23 February 2008

Weekly sampler 7

I still owe you a summary of Howard Van Till's address at the Grand Dialogue and something about Richard Colling's talk at Calvin. Plus I'm barely halfway through the "junk DNA" series, and I haven't gotten to the part where I show you just how irresponsible Hugh Ross and Reasons to Believe really are. Sorry about that; here are some of the things that have been distracting me.

1. Illusions can be creepy and exhilarating, as we discover the limits of the reliability of our own senses. More than that, they are useful tools in the construction of models of sensory processing by the brain, and thereby of theories of consciousness. At the excellent blog Cognitive Daily, Dave Munger presents a jaw-dropping optical illusion, and explains what it tells us about how visual information is handled by the brain. If you have built your worldview around the perfection of your sensory input, you might want to skip this one.

2. I've just started exploring this site, Comparative Mammalian Brain Collections, with the marvelous URL of brainmuseum.org.

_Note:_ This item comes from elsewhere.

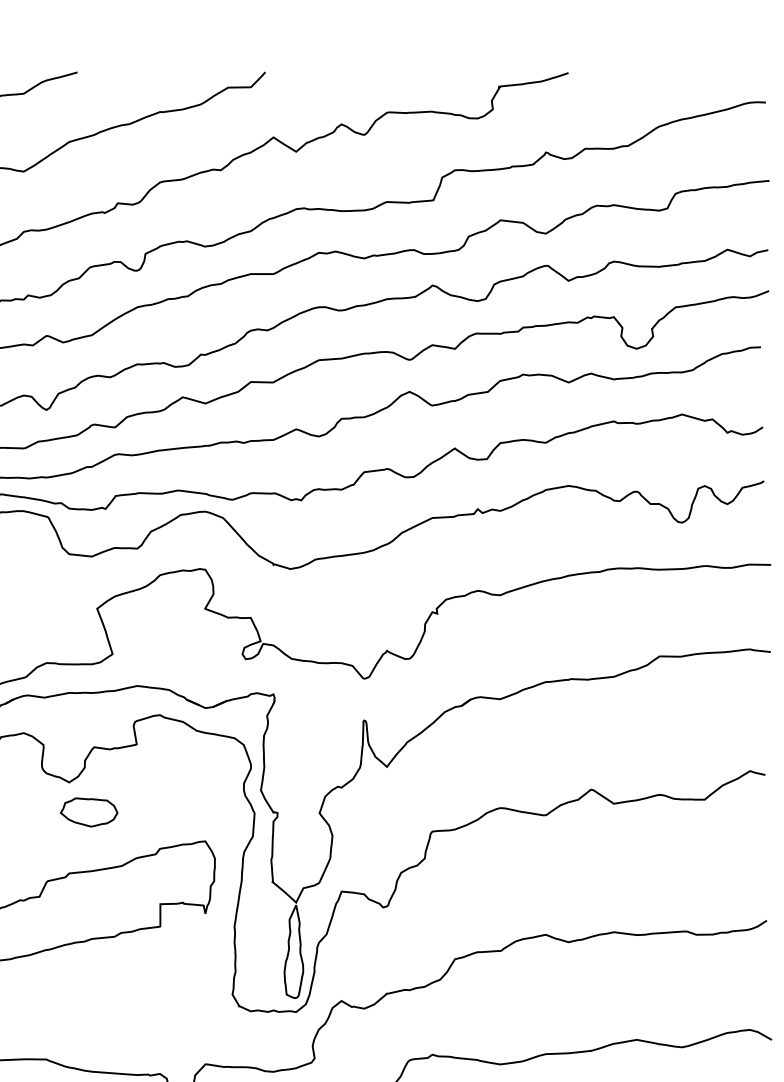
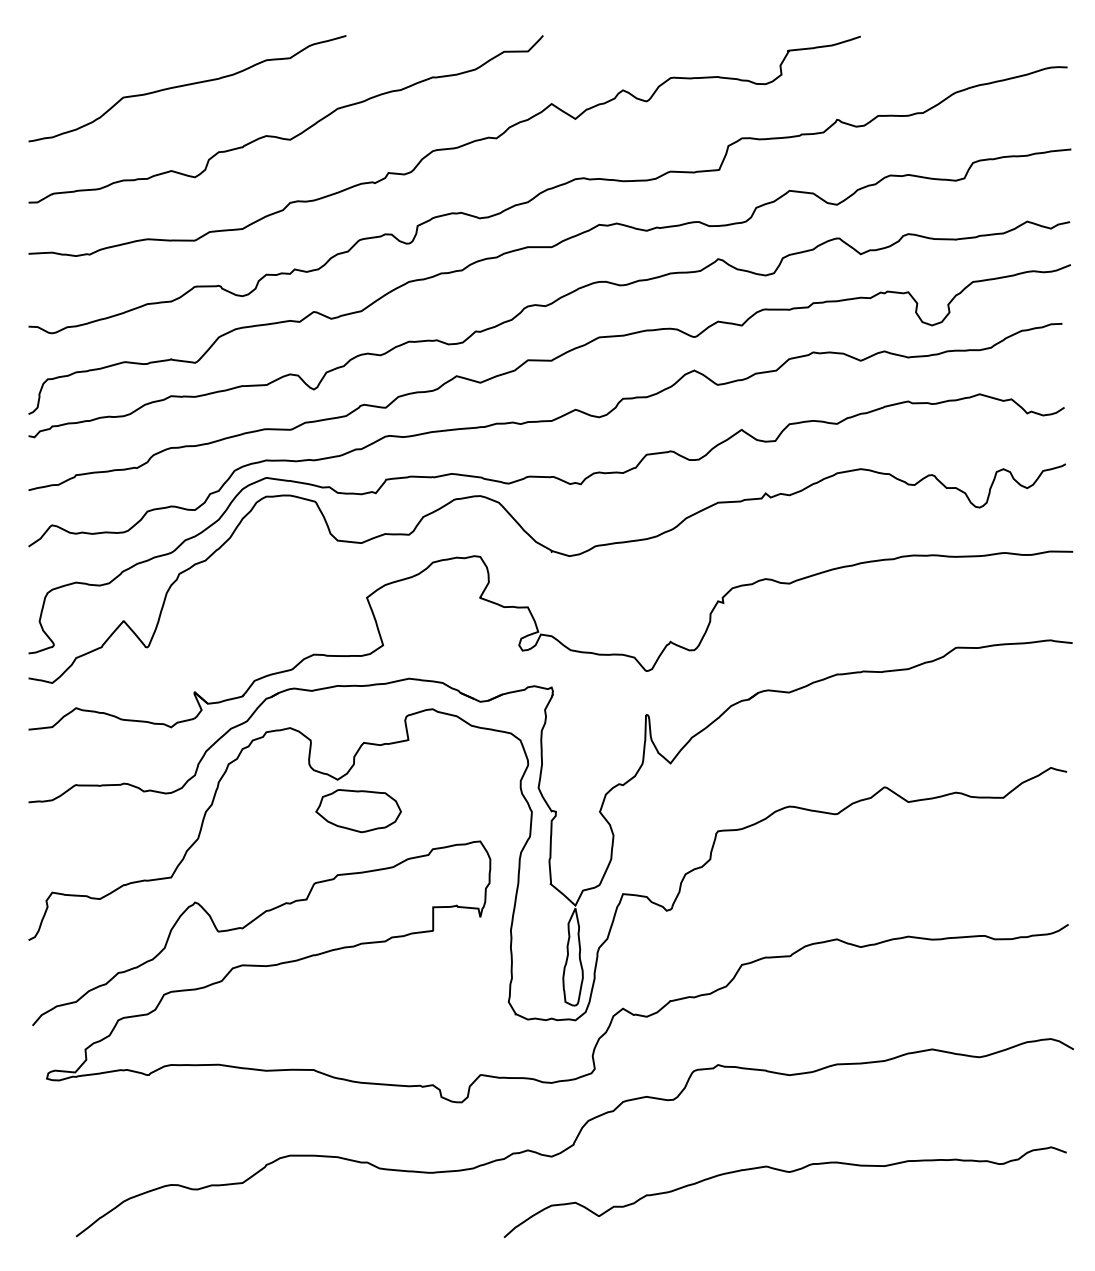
part: (89, 812) -> (358, 811), size x1.43

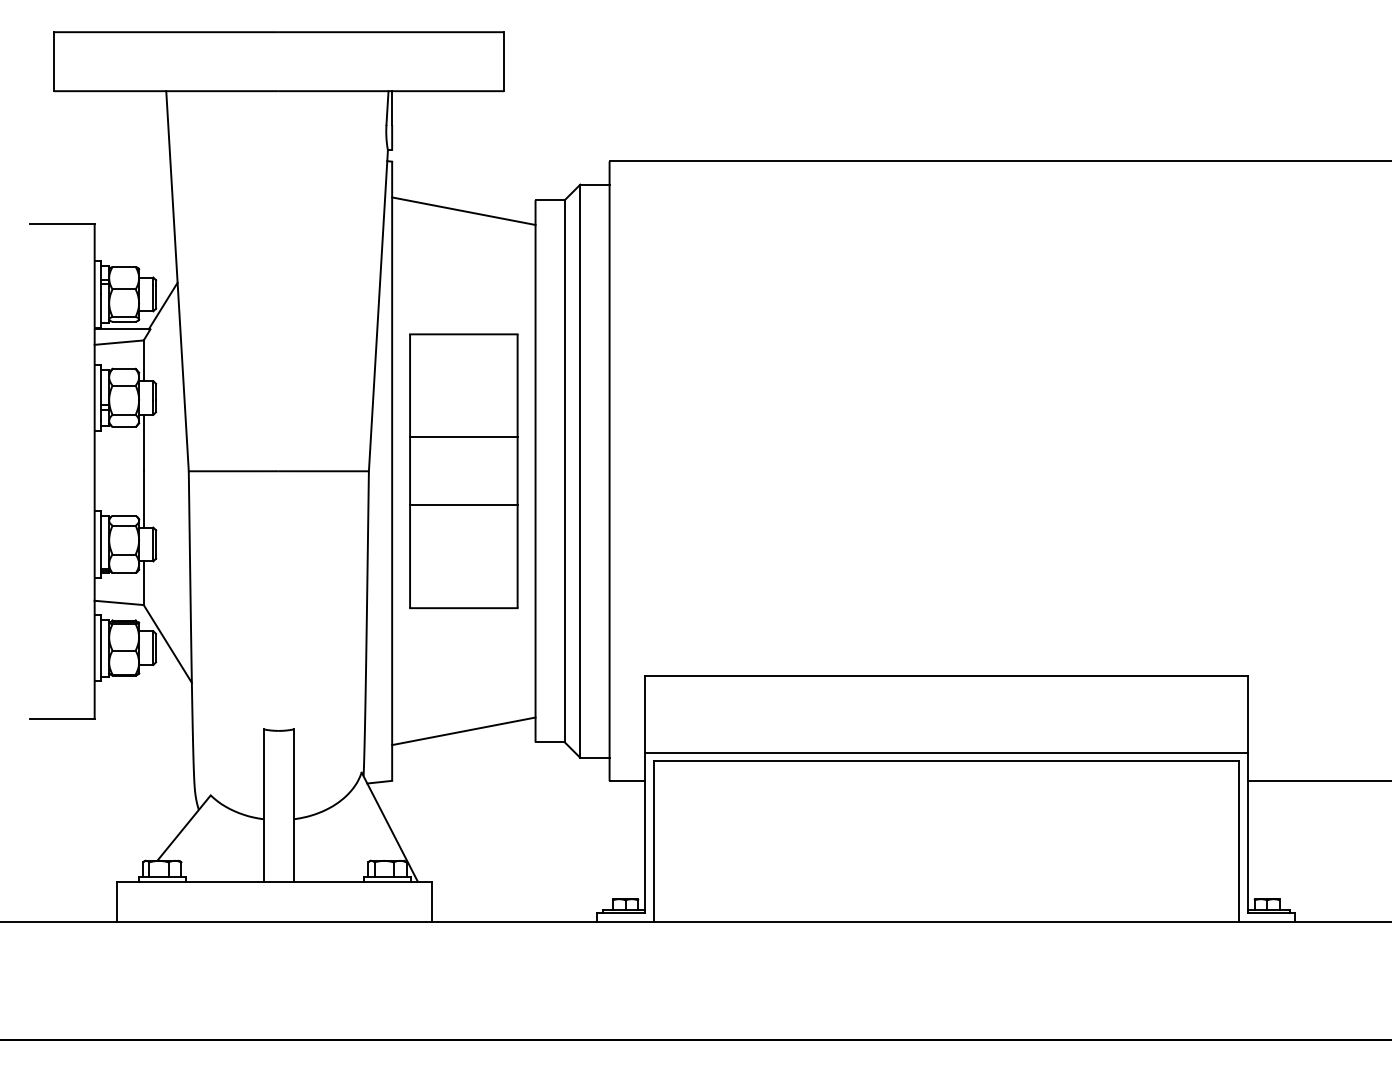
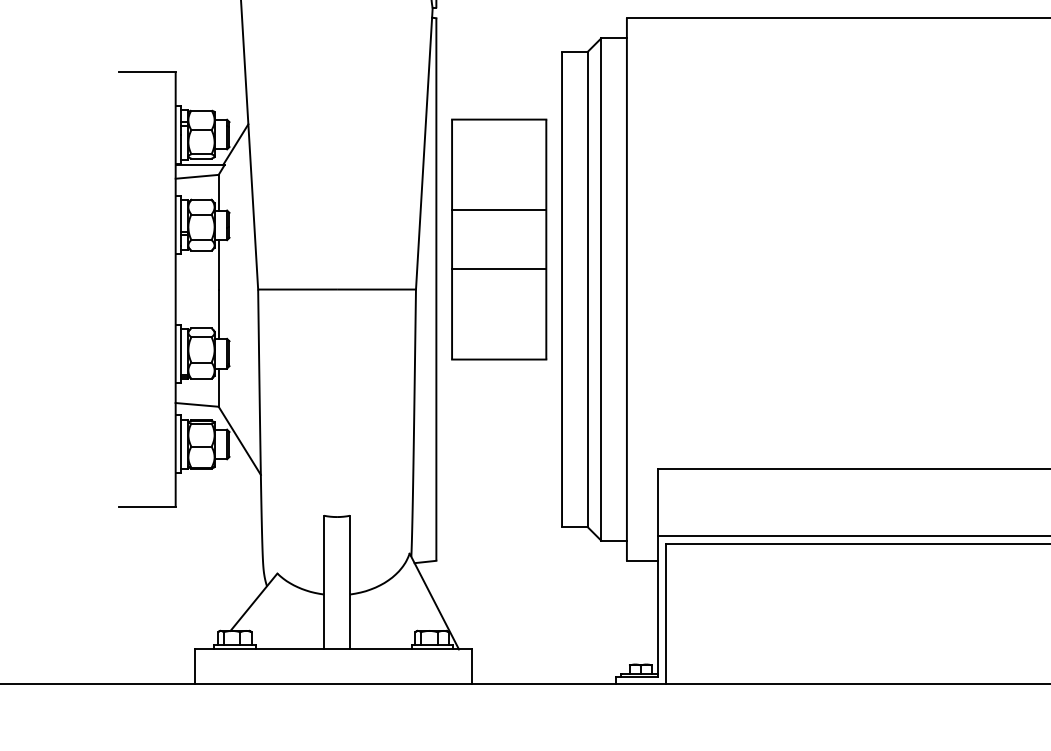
line: (463, 210) -> (498, 61), removed
part: (463, 471) -> (498, 239), moved
line: (463, 731) -> (498, 517), removed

The section on brain evolution starts with a cool little march through mammalian brains, increasing in size. Look for the bat brains! There's even a link to a manitee brain site.

3. Speaking of the Colling lecture, you can find audio and Collings' slides on the Christian Perspectives in Science series site.

4. Anyone else considering a glimpse into their recent evolutionary past? I'd love to be able to afford the ~$200 for a trip down genetic memory lane, but it's not happening now. Someday, though, I'm sure I'll do it, since there's no way I can resist participating in something called the "Matheson Surname DNA Project." (Click on Results to see the interesting part.)

5. If this blog occasionally sails over your head, or gives you vertigo, here's a well-regarded online biology textbook, created by a community college in Arizona. What I've seen looks very good.

6. Genetic diversity among humans should be important and interesting to anyone who is concerned about human evolution, regardless of his/her viewpoint. Humans were once thought to be relatively poor in the genetic-variation department, but new findings (in the last 4 years or less) are painting a new and different picture. An entire supplemental issue of Nature Genetics was recently devoted to this subject, and Nature has just made that supplement freely available. Check out the commentary by Jonathan Sebat ("Major changes in our DNA lead to major changes in our thinking") and consider how these developments might be relevant to creationists.